The couple have six children. The oldest, Erika and Klaus, live a bohemian, celebrity-driven life during those strange years in the late 1920s and early 1930s when Germany was both a beacon of free expression and a seedbed for genocide. Then there’s bookish Golo, neurotic Monika, steady Elisabeth, and musically-inclined Michael. Together with Mann’s brother-in-law, Klaus, and his brother, Heinrich, there are more than enough characters to populate a novel.

Granted, Mann himself remains something of an emotional dud, and as he grows older, his lust for teenage boys feels less like pining for some lost ideal of male beauty and more like the longings of a dirty old man. However, he rarely acts on his desires, and then it’s nothing more than fondling and kissing. Indeed, Mann’s restraint and stodginess are ultimately seen as virtues. As the third-person narrator muses through the mind of Mann during Hitler’s takeover of Germany: “The very culture [Mann] had represented since the [First World] war — bourgeois, cosmopolitan, balanced, unpassionate — was the very one [the Nazis] were determined to destroy. The tone he used in his prose — ponderous, ceremonious, civilized — was the precise opposite of the tone they wielded.” In short, the urbane Mann provides a counterweight to the madness of his countrymen.

The Magician covers a lot of ground, beginning when Mann is a teenager and ending shortly before his death in 1955 at eighty years old. We move from the Manns’ upper-middle-class home in Lübeck (bombed to smithereens in the Second World War), and soon find the Mann brothers — both of them writers — in Italy. Before long, the family is in Munich and Thomas has scored a hit with his first novel, Buddenbrooks. Twenty-some years later, The Magic Mountain is acclaimed as a masterpiece, and five years later Mann receives the Nobel Prize in Literature. As the Nazis come to power, force the world into a catastrophic war, and are soundly defeated, the peripatetic family moves from Munich to Switzerland, Princeton, Los Angeles, and finally back to Switzerland. Tóbín tends to zero in on dramatic moments in the family’s life — something bad is always happening to someone, even as Thomas’s fame and wealth increase — but there’s a lot of personal information: Tóbín covers his subject’s life with the dedication of a dutiful biographer.

Indeed, the ideal reader of The Magician is probably someone as steeped in the life and works of Mann as Tóbín is. The rest of us will mostly be carried along by Tóbín’s seamless prose, though one can’t help feeling the protagonist — for all his globetrotting and participation in global politics — is a bit of a cold fish.

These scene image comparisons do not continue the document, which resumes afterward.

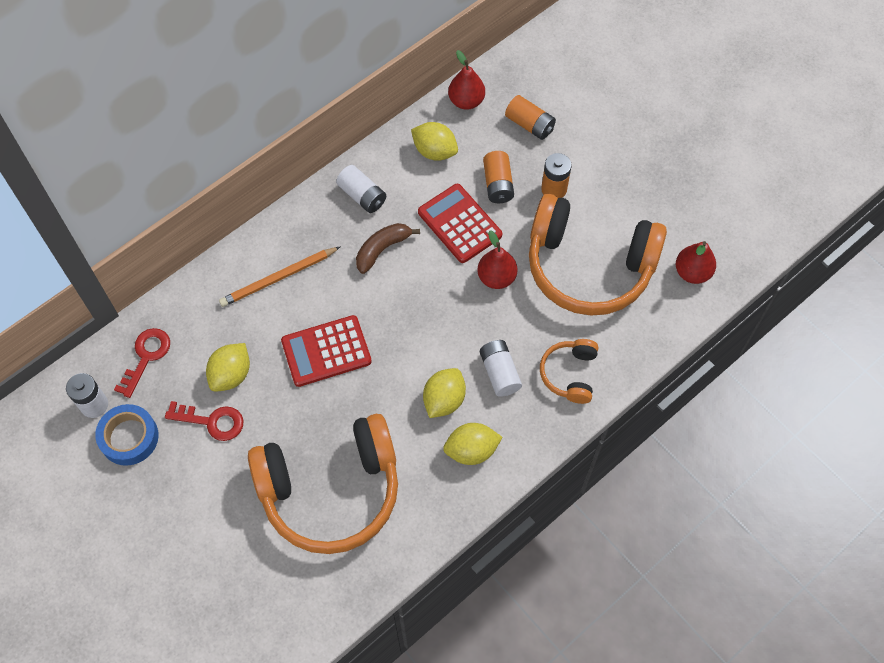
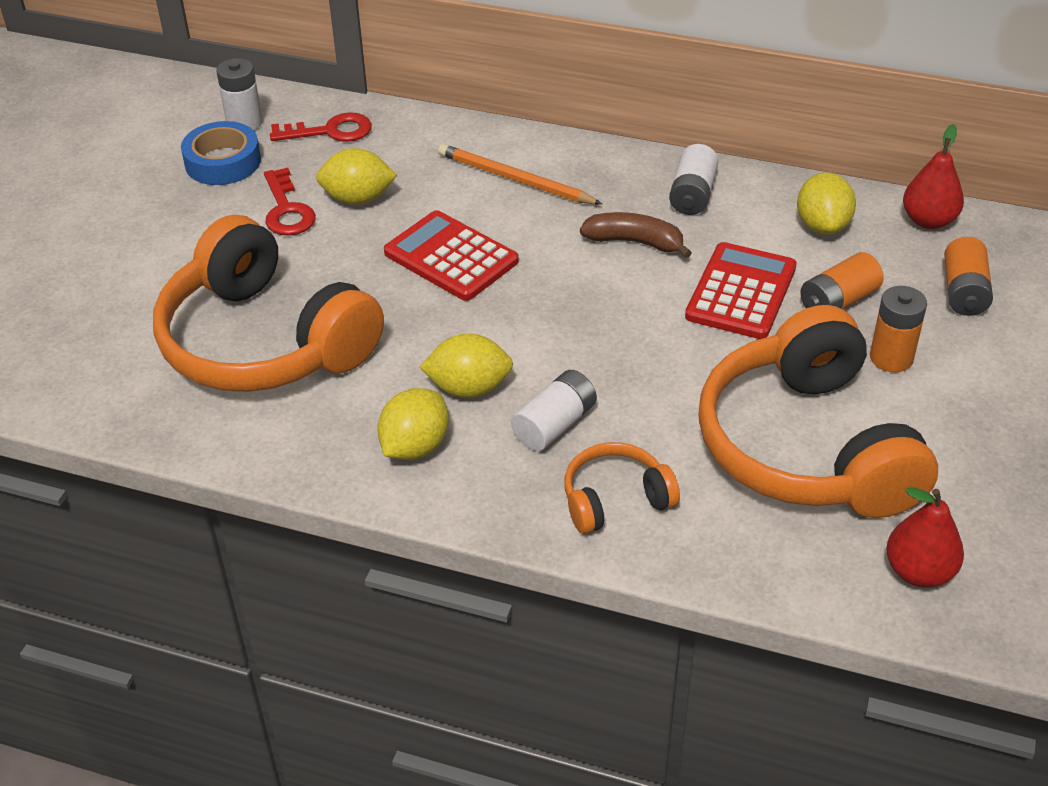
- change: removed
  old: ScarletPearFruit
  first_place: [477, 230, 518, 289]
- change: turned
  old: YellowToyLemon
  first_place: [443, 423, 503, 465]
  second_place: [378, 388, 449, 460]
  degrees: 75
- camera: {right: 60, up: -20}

In The Master, one of the best novels of the best twenty years, Tóbín rose to the challenge of turning a writer’s interior reflections into a scintillating read, but the creative process of Henry James was perhaps more compatible with Tóbín’s own imagination. If his latest attempt to bring a writer to life is less successful, I’d prefer to blame it not so much on the author, but on his dreary subject, a man even his children found difficult to love.